And that's just the tip of the proverbial iceberg. Check out her description of the infertility clinic: the men's "jerk-off room" is plush, comfy, fully appointed with videos and magazines, as well as an attendant to come take the sample...but the hopeful mothers sit in paper gowns on metal tables in sterile, overcrowded, freezing-cold rooms and are, in many cases, mocked by the very doctors they've come to for help (44-45). Even when they're paying $20,000 for the treatments, women are treated like second-class citizens by the medical establishment; and don't even get me started on the insurance agency and its sexist rules!
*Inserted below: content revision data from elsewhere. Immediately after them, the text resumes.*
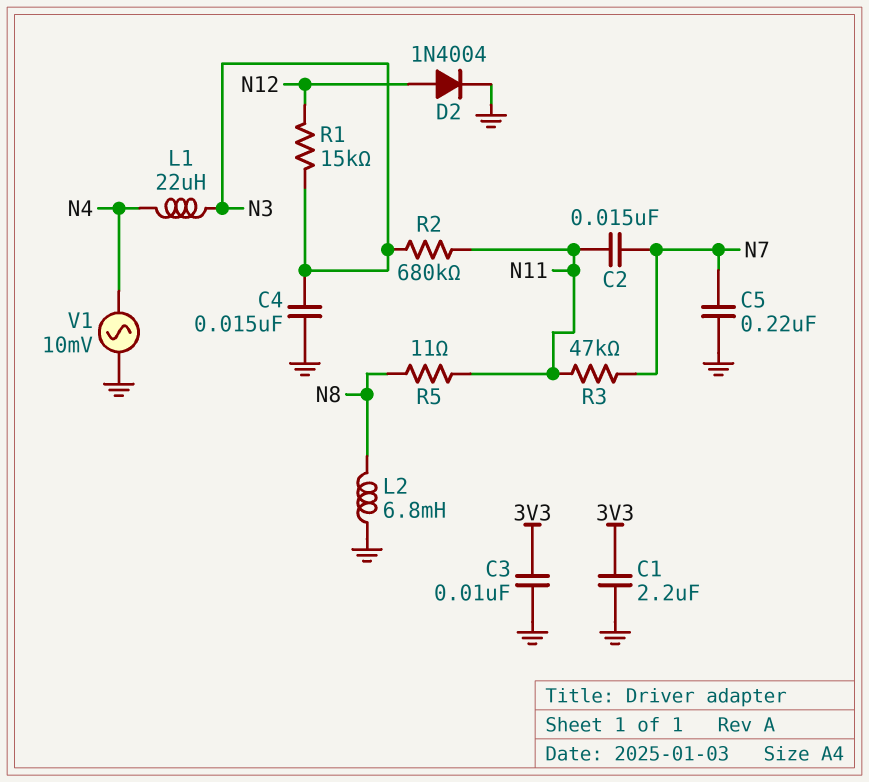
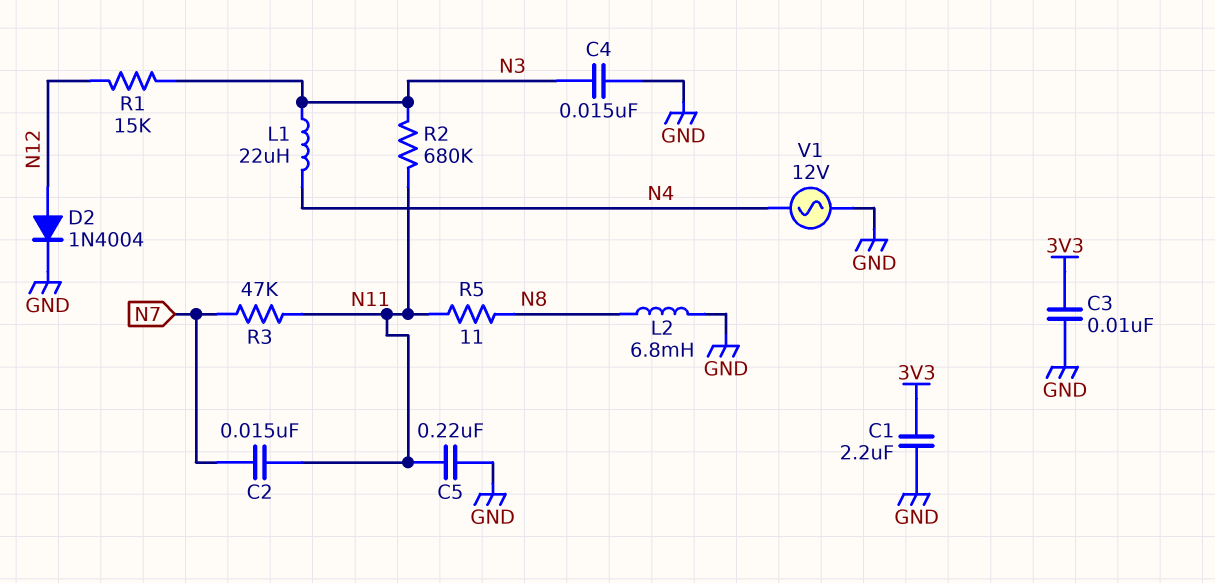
C5: 220nF (GND, N7) -> 220nF (GND, N11)
V1: AC 10mV (GND, N4) -> AC 12V (GND, N4)

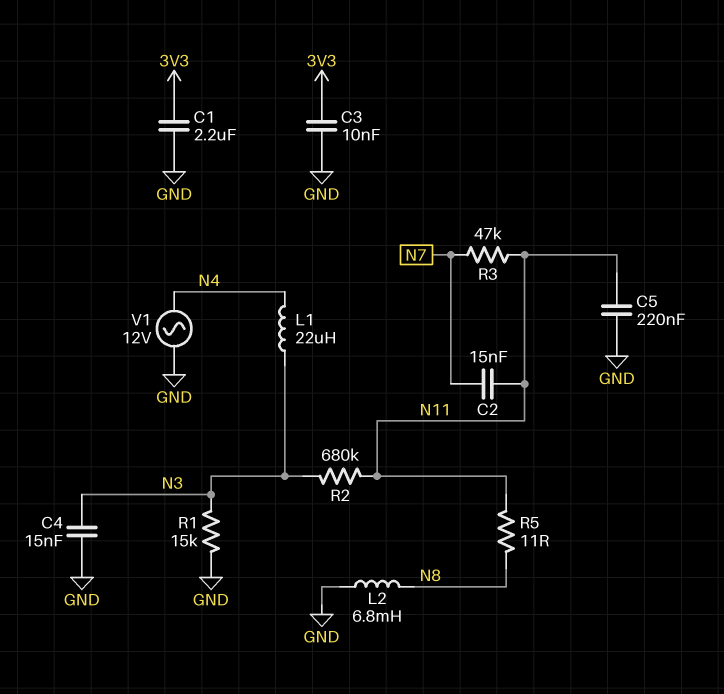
D2: diode 1N4004 (A N12, K GND) -> none
R1: 15k (N3, N12) -> 15k (GND, N3)

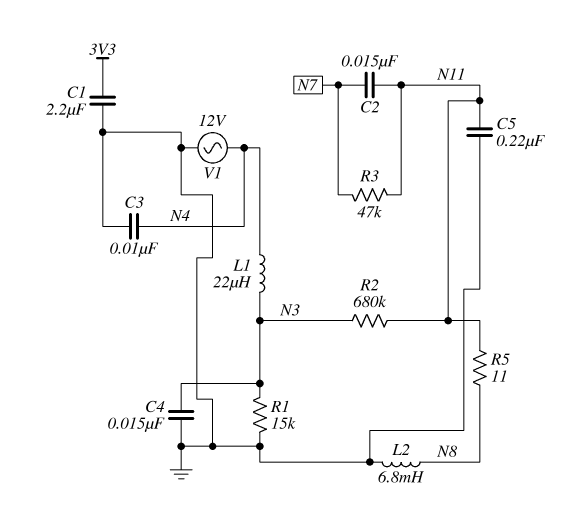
C3: 10nF (3V3, GND) -> 10nF (GND, N4)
Probably many of you are not surprised. I suspect that lots of people have grown up having impersonal medical care and imagining nothing better. But somehow, maybe because my father was a doctor in a small town, I've always had incredible, personable, compassionate medical practicianers. One doctor even came to my house when I was too sick to come in to the clinic. I saw these same doctors and nurses from ages 11-28; they knew my health history, they remembered my hobbies, and they called to check up on me after office visits. They weren't "alternative" and their office wasn't touchy-feely, but it was always a humane place in which I felt seen, heard and warmly cared for. That was my experience of medicine, before moving to L.A.
But wow, have I met some asshole doctors here. So many assholes, in fact, that I continued seeing my old doctors every summer when I went home to meet my parents, until one year they suggested that I find someone in CA to prescribe my antibiotics. So I have to say, I'm scared to know that I don't have this team of people "on my side" going into pregnancy. As much as I want to do things non-medically and to have a home birth, if anything prevents that, I know I will not tolerate being treated like what I'm reading about in Misconceptions. But to whom will I turn?
It's terrifying to feel unknown, especially when you are vulnerable due to illness, etc. Maybe that's why Klein starts her book with this African proverb: "Being pregnant and giving birth are like crossing a narrow bridge. People can accompany you to the bridge. They can greet you on the other side. But you walk that bridge alone."